REVIEW OF CREDENTIALING AND PRIVILEGING DOCUMENTS (all clinical staff members and volunteers):

When the credentialing process is completed and the clinical supervisor or hiring manager has made recommendations for privileging, the HR Specialist will present the provider’s folder to either the Medical Director of Integrated Care or the Director of Psychiatry (as appropriate), or his/her designee for review and presentation to the Credentialing and Privileging Committee. This committee will be comprised of: the Medical Director of Integrated Care, the Psychiatric Director, the Associate Medical Director, a voting medical designee, and a voting behavioral health designee. The Vice President of Quality Assurance and the Chief Program Officer will attend as non-voting members.

  1. The completed Privileging Application will be reviewed for the appropriate specialty. Privileges will be granted based on the training and ability of the clinical staff member, within the CCH scope of care. Either the Medical Director of Integrated Care or the Director of Psychiatry or designee will provide his/her signature on the Privileging Application form. Any changes to the Privileging Application form (additions or deletions) will be copied and forwarded to the clinical staff member and his or her supervisor.
  2. Under the rare exception, either the Medical Director of Integrated Care or the Director of Psychiatry or designee may grant Temporary Privileges to the clinical staff member for a period of up to 90 days if the credentialing file is completed and the provider is scheduled to start prior to the next Credentialing and Privileging Committee meeting or to fulfill an important patient-care need.
  3. If necessary, Human Resources will send (by e-mail) a Temporary Privilege Memorandum to the relevant Program Manager and Program Director to verify the provision of temporary privileges by the Medical of Psychiatric Director or designee. 
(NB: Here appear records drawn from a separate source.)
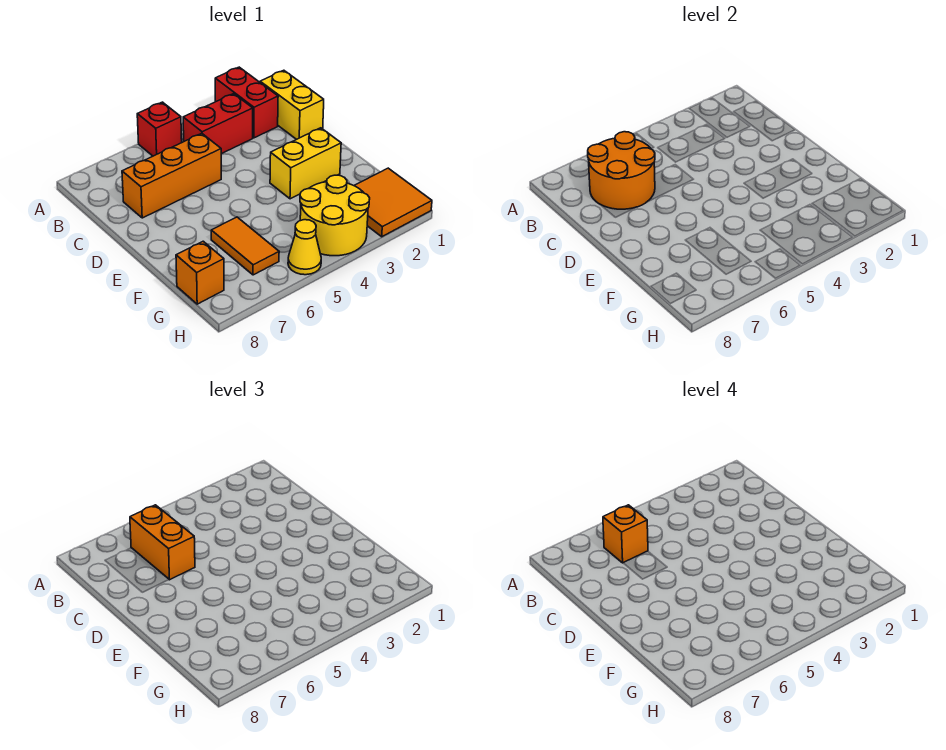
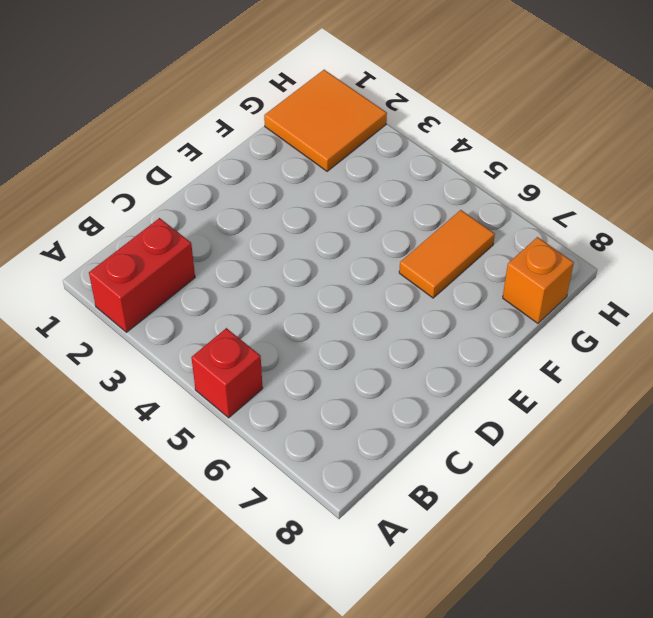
none -> yellow brick B1:C1 level 1
none -> red brick B3:B4 level 1
none -> orange brick C5:C7 level 1

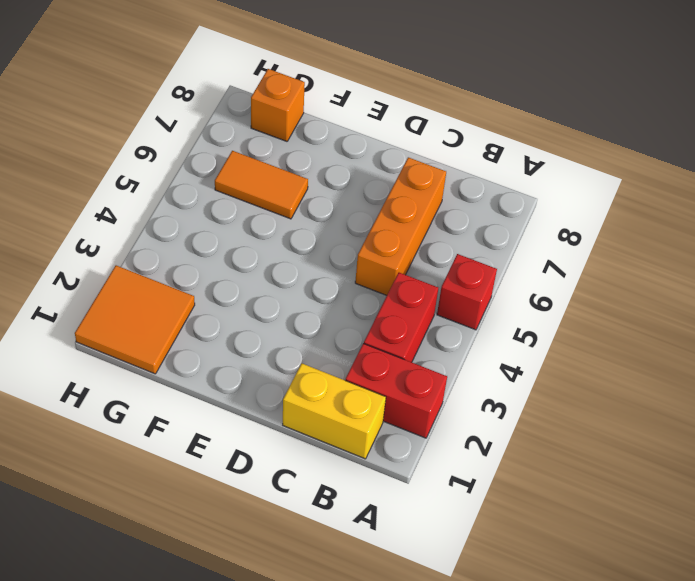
none -> yellow brick E2:E3 level 1
none -> yellow round brick G3:H4 level 1
none -> yellow cone H5 level 1

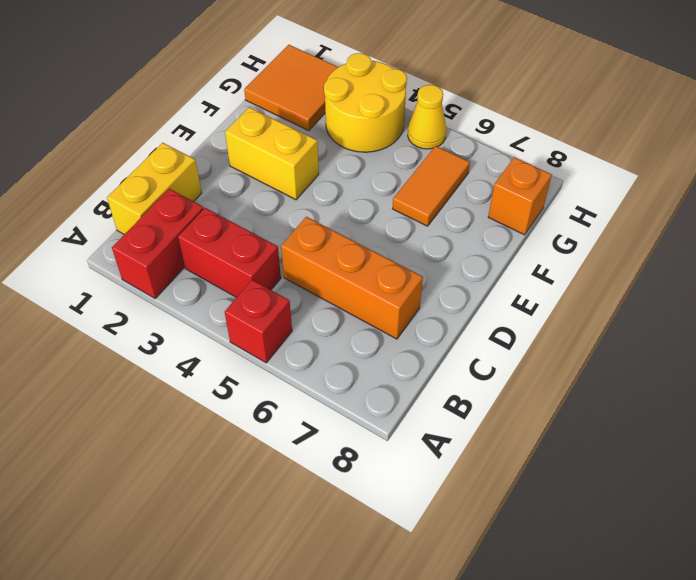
none -> orange round brick B6:C7 level 2
none -> orange brick B6:C6 level 3
none -> orange brick B6 level 4

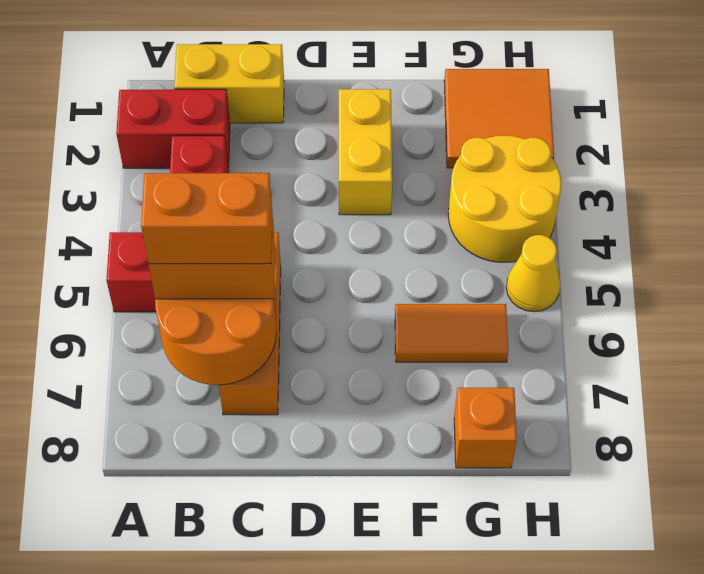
orange brick B6:C6 level 4 -> orange brick B6 level 4

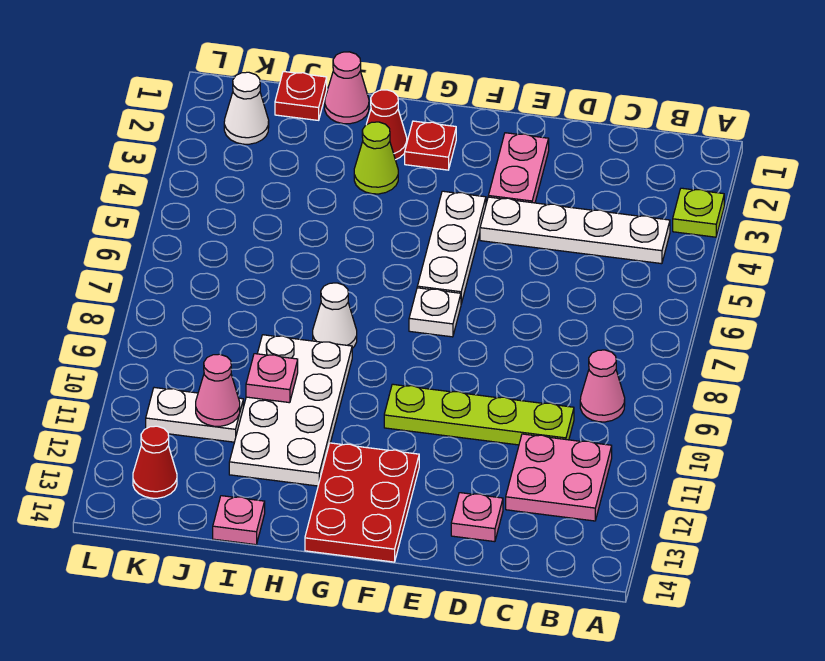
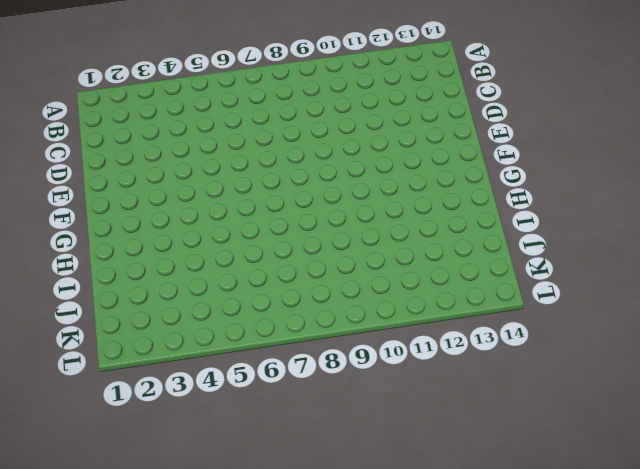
none -> lime plate A3 level 1
none -> white plate B4:E4 level 1
none -> pink cone B9 level 1

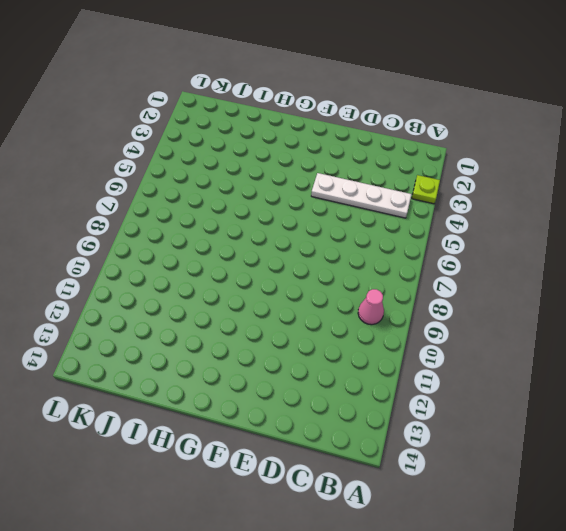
none -> pink plate B11:C12 level 1
none -> lime plate C10:F10 level 1
none -> pink plate D13 level 1

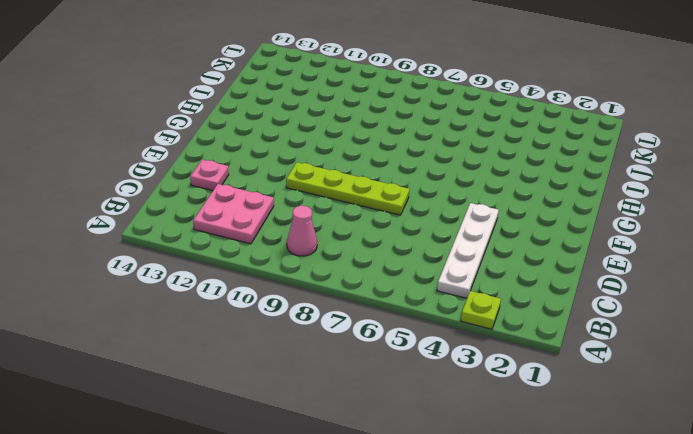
lime plate E7:E10 level 1 -> lime plate C10:F10 level 1
none -> pink plate E2:E3 level 1
none -> white plate F4:F6 level 1
none -> white plate F7 level 1

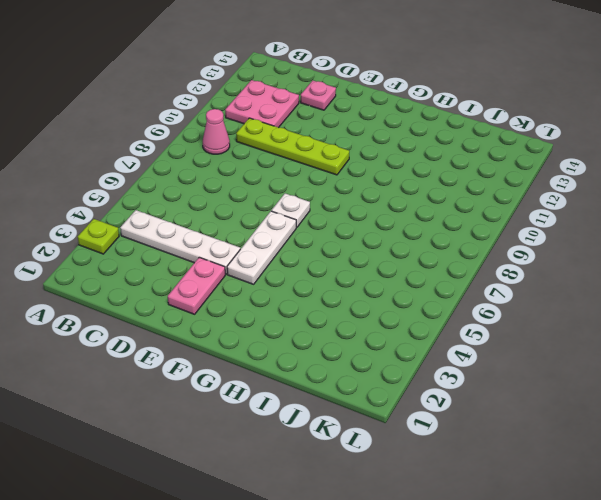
none -> red plate F12:G14 level 1
none -> red plate G2 level 1
none -> red cone H2 level 1

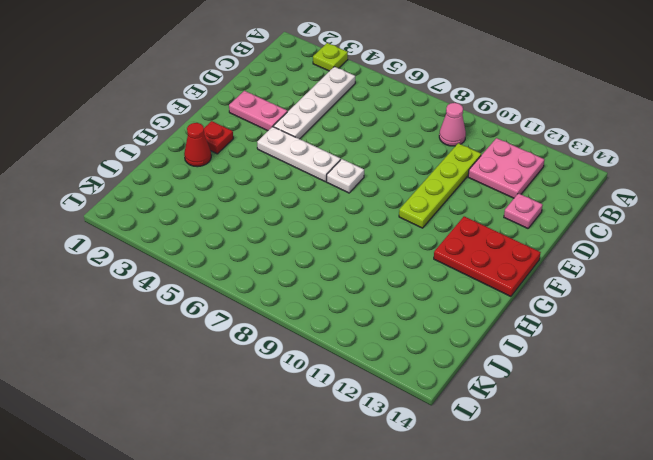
none -> lime cone H3 level 1
none -> white cone H8 level 1
none -> white plate H9:I12 level 1

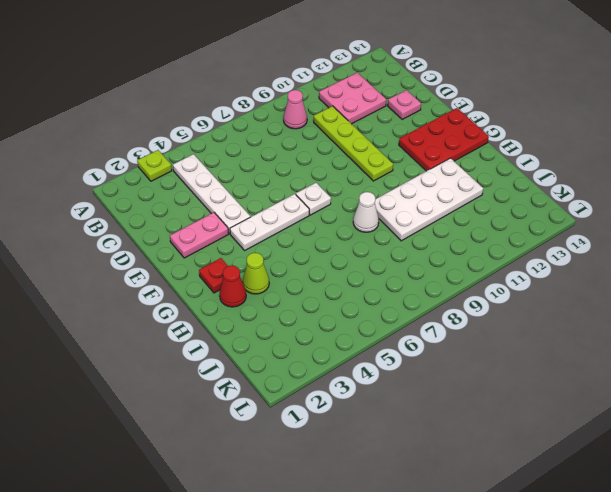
none -> pink cone I1 level 1
none -> pink plate I14 level 1
none -> red plate J1 level 1

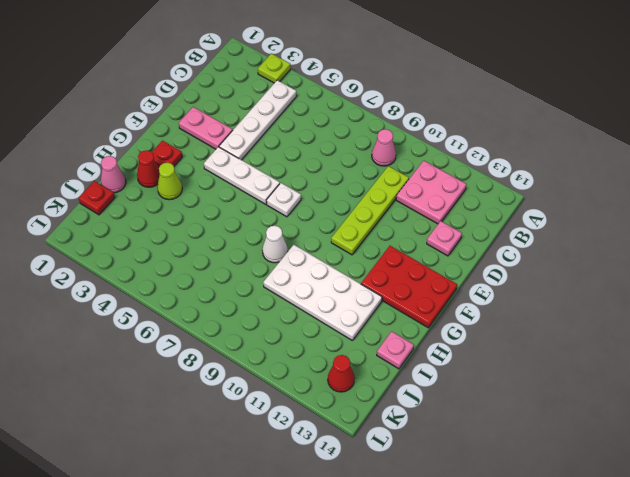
none -> white plate J11:K11 level 1
none -> white cone K2 level 1
none -> pink plate I10 level 2

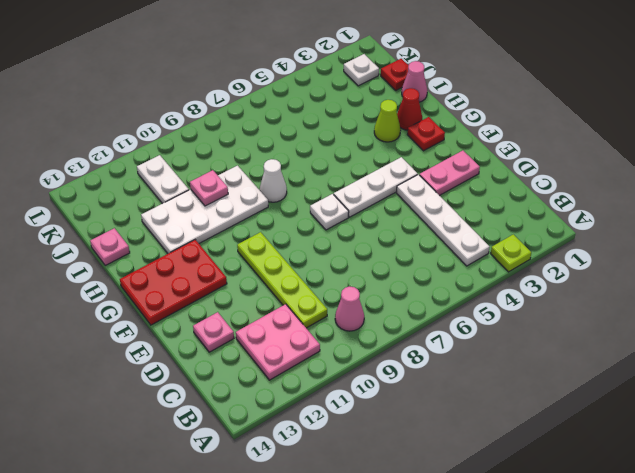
white plate K2 level 1 -> white cone K2 level 1
none -> red cone K13 level 1
none -> pink cone J11 level 2

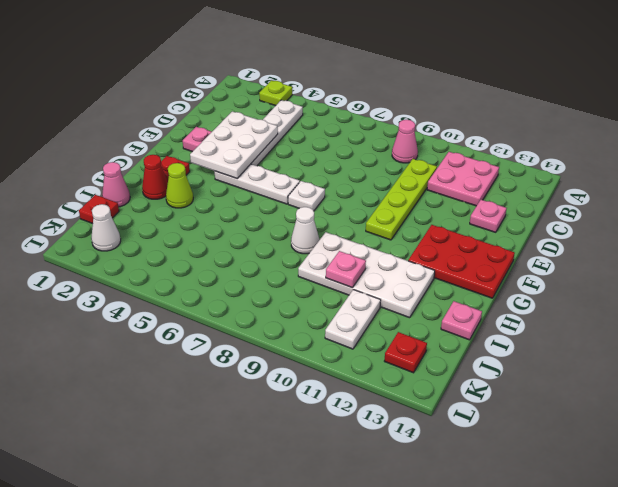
white plate D3:F4 level 2 -> none
red plate K13 level 1 -> red cone K13 level 1
none -> pink cone J11 level 2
CREDENTIALING AND PRIVILEGING COMMITTEE AND EXECUTIVE COMMITTEE OF THE BOARD OF DIRECTORS APPROVAL:

The Board of Directors (BOD) has the responsibility for credentialing and privileging of clinical staff members and volunteers. Credentialing and privileging are not complete until both the Credentialing and Privileging Committee and the BOD have reviewed and approved the new clinical staff member’s and/or volunteer’s appointment. The BOD may delegate participation in the Credentialing and Privileging Committee to the President/CEO or his/her designee. After approval by the Credentialing and Privileging Committee, approval letters signed by the Board Chairperson will be mailed to the clinical staff member or volunteer. The signing authority may be delegated to the President/CEO or his/her designee.

The Board of Directors hereby delegates the review, approval, and notification to the President/CEO or his/her designee. The President/CEO shall report at least annually to the BOD on the Credentialing and Privileging process to ensure that all approvals were granted in compliance with these policies and procedures.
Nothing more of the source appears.